The search should treat the contents of the text file as a series of words which should be stripped of punctuation and converting to lower case. The search term provided in the command line should also be treated in the same way. A matching result will have the same number of words as the search term. Thus, you should check against all 4 word subsequences if the search string has 4 words in it. You need to implement a sliding window over the stream of words in the text file and consider every sequence of 4 word subsequence. Use Jaccard similarity over 2-character bigrams to calculate similarity. This is very similar the process followed in Practical 1 (except without topping and tailing). You may reuse parts of your old code if you wish.
For example, if the text file contains the following 6 words: "It was the best of times." and if the input query has 3 words the program should compare against the following four 3 word subsquences:
- it was the
- was the best
- the best of
- best of times
In each case the comparison to the search term given at the command line would be performed using Jaccard index calculated using 2-character bigrams.
See the following for some hints.
- The Jaccard similarity between the search term and the matching result should be greater or equal to the given similarity threshold.
- You should test your similarity method independently of the whole program.
- You should use JavaSparkContext.textFile or JavaSparkContext.wholeTextFiles to read the contents of the text files.
- Print one matching result per line to the standard output stream. The order of lines does not matter.
- We provide test cases on StudRes in the Tests directory. Have a look at how the tests are written and the expected outputs.
- The data files we provide (in the Tests/data directory) are the most frequently downloaded ebooks in the last 30 days from Project Gutenberg (https://www.gutenberg.org/) at the time of writing.
Code organisation
- Create a directory called CS1003-P4 and a file called CS1003P4.java inside of this directory.

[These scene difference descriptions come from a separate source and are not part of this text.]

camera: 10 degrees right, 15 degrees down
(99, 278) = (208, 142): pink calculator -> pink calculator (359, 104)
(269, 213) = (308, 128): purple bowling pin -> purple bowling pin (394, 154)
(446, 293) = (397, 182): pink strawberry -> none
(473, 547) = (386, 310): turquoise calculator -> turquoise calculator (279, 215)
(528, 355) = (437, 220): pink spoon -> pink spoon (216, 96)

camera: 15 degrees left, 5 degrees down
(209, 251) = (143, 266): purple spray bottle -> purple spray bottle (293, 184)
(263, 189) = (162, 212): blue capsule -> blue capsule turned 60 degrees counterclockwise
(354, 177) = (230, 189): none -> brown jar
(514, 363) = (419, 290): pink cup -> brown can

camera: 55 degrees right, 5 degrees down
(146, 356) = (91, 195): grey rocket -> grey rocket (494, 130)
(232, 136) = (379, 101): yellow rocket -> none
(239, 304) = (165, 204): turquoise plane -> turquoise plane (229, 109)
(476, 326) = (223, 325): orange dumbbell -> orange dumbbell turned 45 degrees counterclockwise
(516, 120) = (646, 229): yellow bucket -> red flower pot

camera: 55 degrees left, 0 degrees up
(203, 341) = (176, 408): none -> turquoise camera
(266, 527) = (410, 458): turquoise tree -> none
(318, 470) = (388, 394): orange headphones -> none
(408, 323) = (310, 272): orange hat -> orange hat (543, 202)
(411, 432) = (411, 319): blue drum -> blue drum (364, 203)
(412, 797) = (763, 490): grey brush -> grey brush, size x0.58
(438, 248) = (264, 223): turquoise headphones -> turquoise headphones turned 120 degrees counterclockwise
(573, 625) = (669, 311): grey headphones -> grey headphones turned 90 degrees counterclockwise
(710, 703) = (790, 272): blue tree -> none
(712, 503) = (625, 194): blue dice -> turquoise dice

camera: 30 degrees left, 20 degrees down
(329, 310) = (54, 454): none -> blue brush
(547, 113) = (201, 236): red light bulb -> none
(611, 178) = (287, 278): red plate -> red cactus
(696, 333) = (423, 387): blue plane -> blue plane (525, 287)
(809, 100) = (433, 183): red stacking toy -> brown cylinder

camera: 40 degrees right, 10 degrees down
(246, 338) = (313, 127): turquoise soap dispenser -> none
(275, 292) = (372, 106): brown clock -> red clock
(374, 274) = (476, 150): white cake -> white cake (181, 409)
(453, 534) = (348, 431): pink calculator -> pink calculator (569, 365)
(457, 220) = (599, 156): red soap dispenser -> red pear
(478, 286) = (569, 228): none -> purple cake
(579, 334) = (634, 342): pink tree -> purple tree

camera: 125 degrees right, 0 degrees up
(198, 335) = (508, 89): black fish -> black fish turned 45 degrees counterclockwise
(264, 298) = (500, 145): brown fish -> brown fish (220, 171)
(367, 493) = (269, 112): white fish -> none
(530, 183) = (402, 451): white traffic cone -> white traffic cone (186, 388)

- You may create more classes for organising your code. These should be stored in the same directory.
- The code will be compiled by running javac *.java in the CS1003-P4 directory. The Spark jar files will be added to the classpath. The jar files are provided in /cs/studres/CS1003/0- General/spark. You are not permitted to use any other external libraries.
- To run one of the provided tests, copy the Tests directory and place it inside the CS1003-P4 directory and run e.g. Tests/queries/advice/test.sh. Look inside the test.sh scripts to see what they do as well!
Cleaning textual data
The textual data you read from the files needs to be cleaned before running a search on it. There are many ways of cleaning/normalising textual data, we chose a very straightforward definition in this practical.
- Remove all non-alphanumeric characters by replacing them with a space character.
String text = ...;
text = text.replaceAll("[^a-zA-Z0-9]", " ");
- Convert the comment text to lowercase.
text = text.toLowerCase()
- Split text on whitespace (space, tab and new line characters) to get an array of words.
text = text.split("[ \t\n\r]")
Jaccard index
There are several ways of calculating a similarity score between strings, in this practical we ask you to use a Jaccard index on character bigrams. This might sound scary at first, but don't worry! We will now define what we mean and give an example.
The Jaccard index is a similarity measure between sets of objects. It is calculated by dividing the size of the intersection of the two sets by the size of the union of the same two sets. If the two sets are very similar, the value of the Jaccard index will be close to 1 (if the two sets are identical it will be exactly 1). On the other hand, if the two sets are very dissimilar, the value of the Jaccard index will be close to 0 (if the two sets are disjoint it will be exactly 0). Try drawing a few simple Venn diagrams to convince yourselves of this! Wikipedia has a good article on the Jaccard index as well: https://en.wikipedia.org/wiki/Jaccard_index
In this practical the sets that are being compared are the sets of bigrams composed from the cleaned substrings from the texts and the cleaned string from the query.